ハンドボール男子日本代表選手が8日、都内の合宿先からオンライン会見に臨み、主将の土井レミイ杏利(31=ジークスター東京)らがワクチン接種やコロナ禍での東京オリンピック(五輪)開催について思いを語った。

選手は合宿集合日だった前日7日に、IOCから提供されたワクチン接種を受けた。土井は当初、高齢者や医療関係者など優先的に接種すべき人がいるとの考えから、「断ろうと思っていた」と明かす。しかし「ドクターやいろいろな人の話を聞くと、今回のワクチンはIOCが準備したもの。僕らが断ったところで、お年寄りや、打つべき人に回らない」と説明を受け、考え方を転換。「自分が打つことで、周りにいる人たちの感染リスクを下げるという形で貢献できるのではと思った」と話した。

チームメートの吉野樹(トヨタ車体)は、ワクチン接種による副作用について、「不安がないといえばウソになる」と正直に口にする。それでも「発症のリスクは大幅に減る。2回打った後は、コロナに対するストレスを感じることなく競技に集中できるのでは」と述べた。吉野によれば、接種を受けたことによる発熱者はいないようだが、「多くの選手が、打った場所が痛いとか、腕が上がらないといったことを感じていると思う」。日本協会によると、2度目のワクチン接種は26日に予定されている。
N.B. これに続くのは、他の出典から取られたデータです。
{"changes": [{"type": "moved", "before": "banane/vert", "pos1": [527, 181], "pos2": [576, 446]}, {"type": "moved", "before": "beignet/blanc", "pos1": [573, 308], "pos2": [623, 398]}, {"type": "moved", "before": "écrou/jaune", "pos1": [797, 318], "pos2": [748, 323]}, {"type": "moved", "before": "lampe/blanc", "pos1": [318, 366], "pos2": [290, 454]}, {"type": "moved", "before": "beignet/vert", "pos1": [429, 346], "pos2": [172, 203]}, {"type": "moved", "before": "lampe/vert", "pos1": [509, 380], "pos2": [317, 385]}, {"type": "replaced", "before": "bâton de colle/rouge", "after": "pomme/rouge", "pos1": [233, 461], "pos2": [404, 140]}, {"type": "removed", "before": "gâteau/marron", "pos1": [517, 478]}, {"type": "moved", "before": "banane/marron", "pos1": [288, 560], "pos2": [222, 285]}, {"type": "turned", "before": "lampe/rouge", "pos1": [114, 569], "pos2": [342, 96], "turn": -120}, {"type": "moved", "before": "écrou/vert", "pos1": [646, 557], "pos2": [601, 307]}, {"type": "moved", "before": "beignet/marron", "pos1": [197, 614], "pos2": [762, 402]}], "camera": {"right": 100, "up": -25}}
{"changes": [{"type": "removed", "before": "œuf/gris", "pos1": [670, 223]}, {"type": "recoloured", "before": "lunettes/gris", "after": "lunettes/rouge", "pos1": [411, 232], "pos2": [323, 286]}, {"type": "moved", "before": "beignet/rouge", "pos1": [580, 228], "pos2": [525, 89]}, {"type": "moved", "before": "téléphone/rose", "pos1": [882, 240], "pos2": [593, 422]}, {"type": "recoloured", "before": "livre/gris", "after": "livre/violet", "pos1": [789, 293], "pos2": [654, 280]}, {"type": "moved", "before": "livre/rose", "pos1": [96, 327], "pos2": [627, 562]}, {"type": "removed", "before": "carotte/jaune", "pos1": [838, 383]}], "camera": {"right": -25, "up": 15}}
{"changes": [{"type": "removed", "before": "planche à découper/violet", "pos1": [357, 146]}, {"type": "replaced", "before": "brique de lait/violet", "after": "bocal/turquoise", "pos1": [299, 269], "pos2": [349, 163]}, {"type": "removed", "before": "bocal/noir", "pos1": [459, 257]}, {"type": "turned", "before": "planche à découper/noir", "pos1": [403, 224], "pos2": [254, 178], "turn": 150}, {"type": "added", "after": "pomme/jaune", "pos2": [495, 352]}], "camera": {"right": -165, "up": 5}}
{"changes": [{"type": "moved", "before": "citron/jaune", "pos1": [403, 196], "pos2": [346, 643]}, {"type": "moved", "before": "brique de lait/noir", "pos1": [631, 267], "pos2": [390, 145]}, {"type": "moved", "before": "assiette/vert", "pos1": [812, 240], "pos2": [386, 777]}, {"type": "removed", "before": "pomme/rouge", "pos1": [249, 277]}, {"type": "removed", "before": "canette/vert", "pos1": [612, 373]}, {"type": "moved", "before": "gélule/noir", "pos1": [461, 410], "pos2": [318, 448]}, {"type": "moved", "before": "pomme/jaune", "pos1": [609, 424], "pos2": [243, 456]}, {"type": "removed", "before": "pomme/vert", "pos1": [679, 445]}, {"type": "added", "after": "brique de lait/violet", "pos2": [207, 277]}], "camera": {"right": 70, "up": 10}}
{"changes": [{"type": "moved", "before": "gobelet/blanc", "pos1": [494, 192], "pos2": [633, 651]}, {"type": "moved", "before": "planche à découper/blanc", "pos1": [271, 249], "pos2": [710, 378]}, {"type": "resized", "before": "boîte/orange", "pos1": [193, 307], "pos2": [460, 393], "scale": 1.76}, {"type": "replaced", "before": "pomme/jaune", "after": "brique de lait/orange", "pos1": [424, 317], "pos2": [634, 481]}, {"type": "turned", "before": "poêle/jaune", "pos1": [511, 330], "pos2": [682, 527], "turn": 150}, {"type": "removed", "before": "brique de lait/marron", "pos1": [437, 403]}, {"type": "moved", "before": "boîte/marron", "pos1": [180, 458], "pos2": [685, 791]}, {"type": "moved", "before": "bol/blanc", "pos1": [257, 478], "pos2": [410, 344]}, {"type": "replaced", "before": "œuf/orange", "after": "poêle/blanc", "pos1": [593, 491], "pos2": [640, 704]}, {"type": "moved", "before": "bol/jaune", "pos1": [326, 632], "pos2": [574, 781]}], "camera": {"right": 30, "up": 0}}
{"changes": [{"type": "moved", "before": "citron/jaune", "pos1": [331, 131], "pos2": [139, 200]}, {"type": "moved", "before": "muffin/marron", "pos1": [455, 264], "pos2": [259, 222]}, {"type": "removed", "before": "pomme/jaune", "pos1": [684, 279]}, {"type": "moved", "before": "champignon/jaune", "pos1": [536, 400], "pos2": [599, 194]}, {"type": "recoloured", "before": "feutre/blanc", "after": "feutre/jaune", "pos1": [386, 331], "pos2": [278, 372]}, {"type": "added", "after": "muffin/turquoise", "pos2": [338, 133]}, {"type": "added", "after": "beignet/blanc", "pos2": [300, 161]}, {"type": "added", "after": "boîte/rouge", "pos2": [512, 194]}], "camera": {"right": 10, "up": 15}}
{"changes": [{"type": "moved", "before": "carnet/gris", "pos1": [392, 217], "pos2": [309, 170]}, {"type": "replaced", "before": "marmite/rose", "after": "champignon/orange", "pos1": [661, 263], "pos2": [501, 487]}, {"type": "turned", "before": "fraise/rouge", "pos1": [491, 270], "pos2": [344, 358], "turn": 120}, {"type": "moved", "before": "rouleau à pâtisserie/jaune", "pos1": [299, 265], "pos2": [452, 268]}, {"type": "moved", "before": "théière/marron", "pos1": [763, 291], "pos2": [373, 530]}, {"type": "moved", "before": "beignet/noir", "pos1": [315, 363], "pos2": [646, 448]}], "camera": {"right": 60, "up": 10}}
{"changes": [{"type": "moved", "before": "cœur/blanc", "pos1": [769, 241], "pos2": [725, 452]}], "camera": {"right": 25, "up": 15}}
東京五輪開幕まで残り50日を切った。さまざまな意見や情報が飛び交う中で、土井は「何が正しいかどうかわからない。考えすぎても競技に影響が出てしまう。おそらく行われる方向だと思うので、今はそういうのを全部ばっさりと切って、競技に集中したい」と語った。

ゴールキーパーの岩下祐太(トヨタ紡織九州)は、「応援の声もバッシングの声もある。そういう声を受け止めて、日本代表として、母国に対する誇りを持って戦いたい」と誓った。